Strategies to increase the charge density applied have improved the sensitivity of the mapping procedure in children. Cases in which currents upto 20.5 mA have been required to identify functional cortex have been reported (Chitoku et al., 2001; Ojemann et al., 2003). Another method of increasing the charge density applied during mapping would be to use smaller subdural grids with reduced electrode diameters and interelectrode distances.
However, with increasing current density, the potential for tissue injury increases, and safety limits established for adults (Gordon et al., 1990) do not take into account the increased parameters that may be used in children. A proposed algorithm to increase stimulation parameters in a stepwise fashion to converge them to the chronaxie, or the minimum point along the pulse current–duration curve, results in maximizing the cortical response while minimizing the charge density applied (Jayakar et al., 1992). Improved motor mapping results by using this paradigm have been reported (Duchowny and Jayakar, 1993). However, this method requires a clinical stimulator with the capability of generating pulse durations of up to 2 ms.

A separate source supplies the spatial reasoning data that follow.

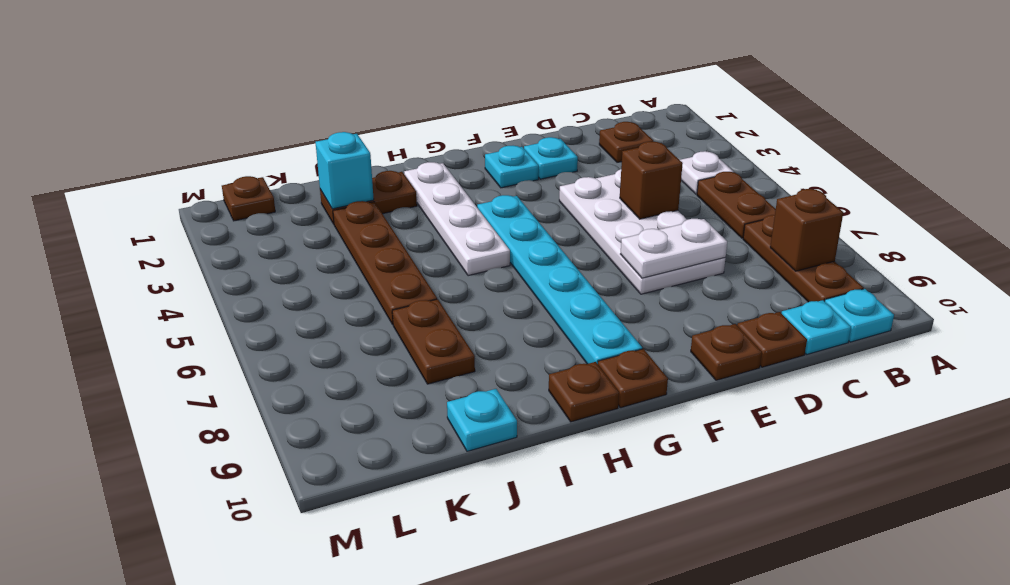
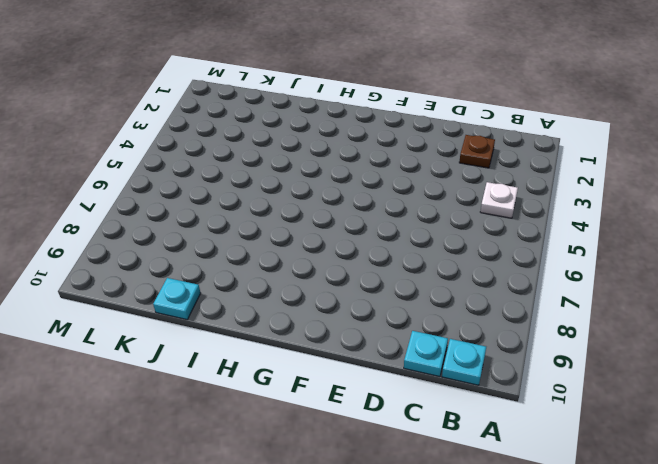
none -> brown plate B5:B6 level 1
none -> brown plate B7:B9 level 1
none -> white plate D4:E7 level 1

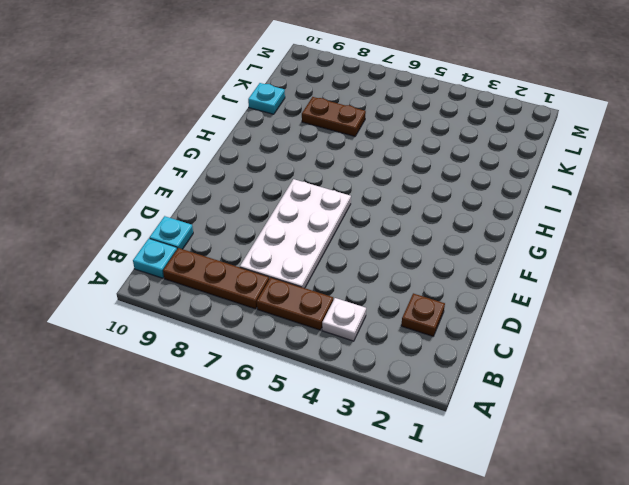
white plate C6:F7 level 1 -> white plate D4:E7 level 1
none -> brown plate D10 level 1
none -> cyan plate E2 level 1
none -> brown plate E10 level 1

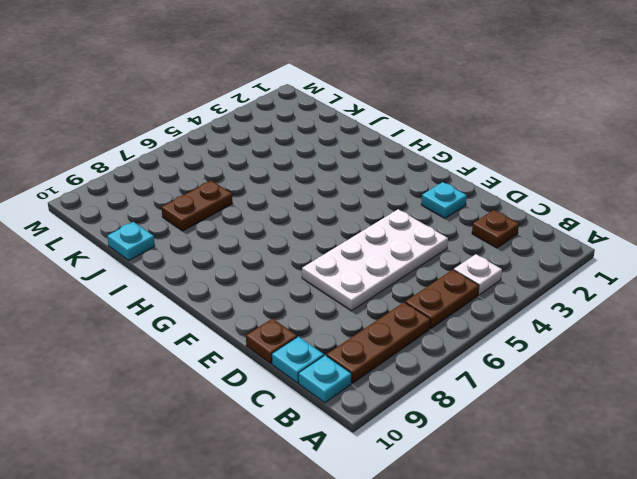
none -> brown plate E10 level 1
none -> cyan plate F2 level 1
none -> cyan plate G4:G9 level 1

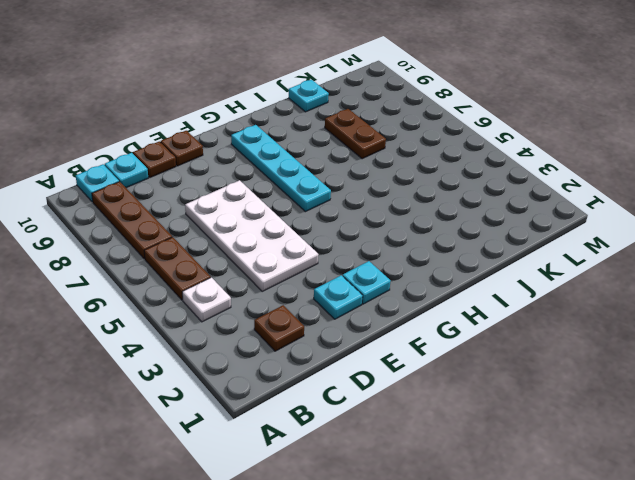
cyan plate G6:G9 level 1 -> cyan plate G4:G9 level 1
none -> brown plate G10 level 1
none -> white plate H2:H5 level 1
none -> brown plate H10 level 1

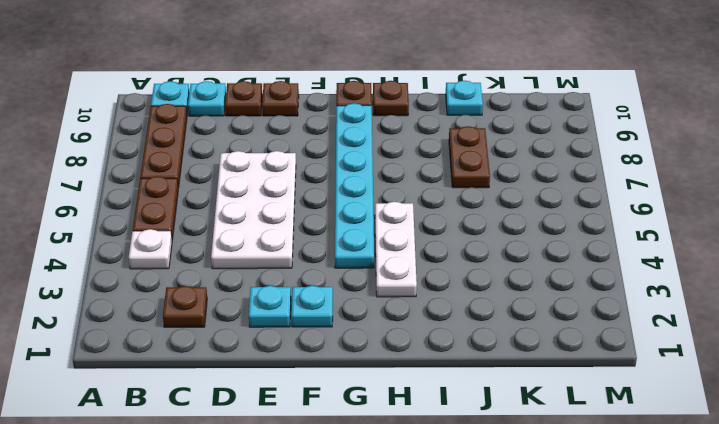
white plate H3:H5 level 1 -> white plate H2:H5 level 1
none -> brown plate I2:J2 level 1
none -> brown plate J3:J6 level 1
none -> brown plate L1 level 1

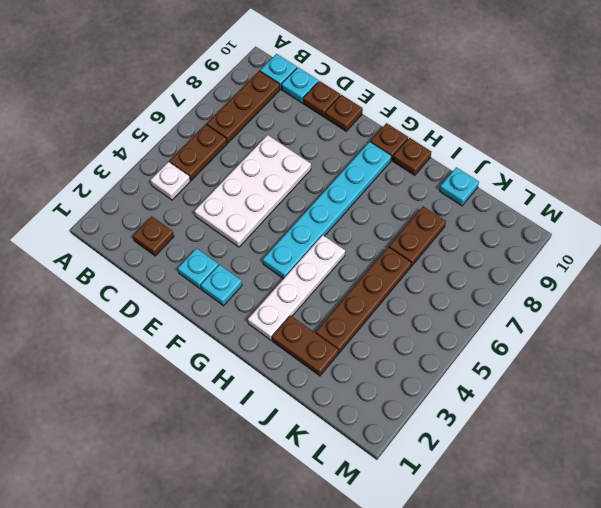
none -> brown plate L1 level 1
none -> brown brick B8 level 2
none -> brown brick D5 level 2

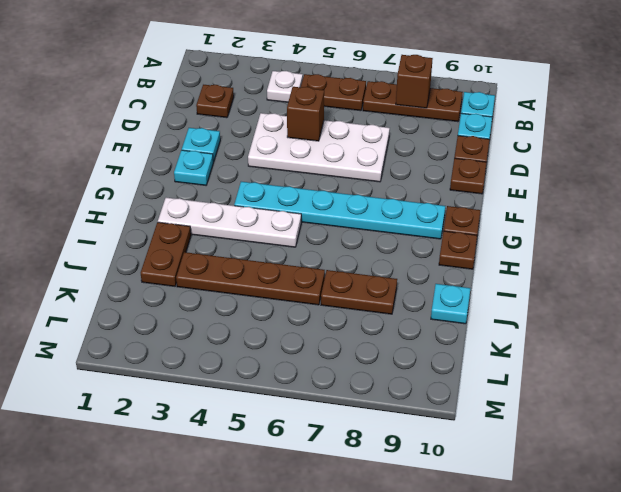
none -> brown plate L1 level 1
none -> white plate D7:E7 level 2
none -> cyan brick J2 level 2

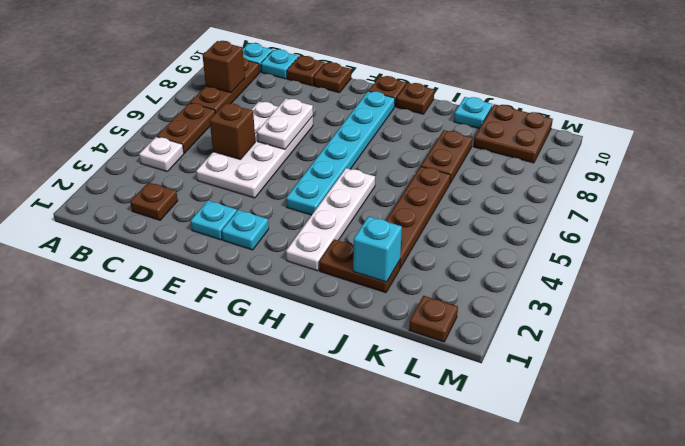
white plate E6:E7 level 2 -> white plate D7:E7 level 2
brown plate K9:L10 level 1 -> none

Our study demonstrates the limits of the sensitivity of direct cortical stimulation for language localization in children younger than 10.2 years. Although this series has a limited number of patients with both preoperative Wada testing and subsequent cortical stimulation, the data demonstrate decreased sensitivity of both direct cortical stimulation using subdural grid electrodes and the Wada test in identifying language in younger children, with the Wada test being somewhat more sensitive in this age group. To maximize the pretest probability of language identification with cortical stimulation, we recommend preoperative language lateralization using noninvasive tests such as fMRI and magnetoencephalography (Papanicolaou et al., 2004). It may also be possible to increase the ability of Wada testing to lateralize language by modifying the pharmacologic protocol. In addition, strategies for modifying stimulation parameters may yield improved results; however, further investigation into the effects of increasing charge density must be done to ensure safety.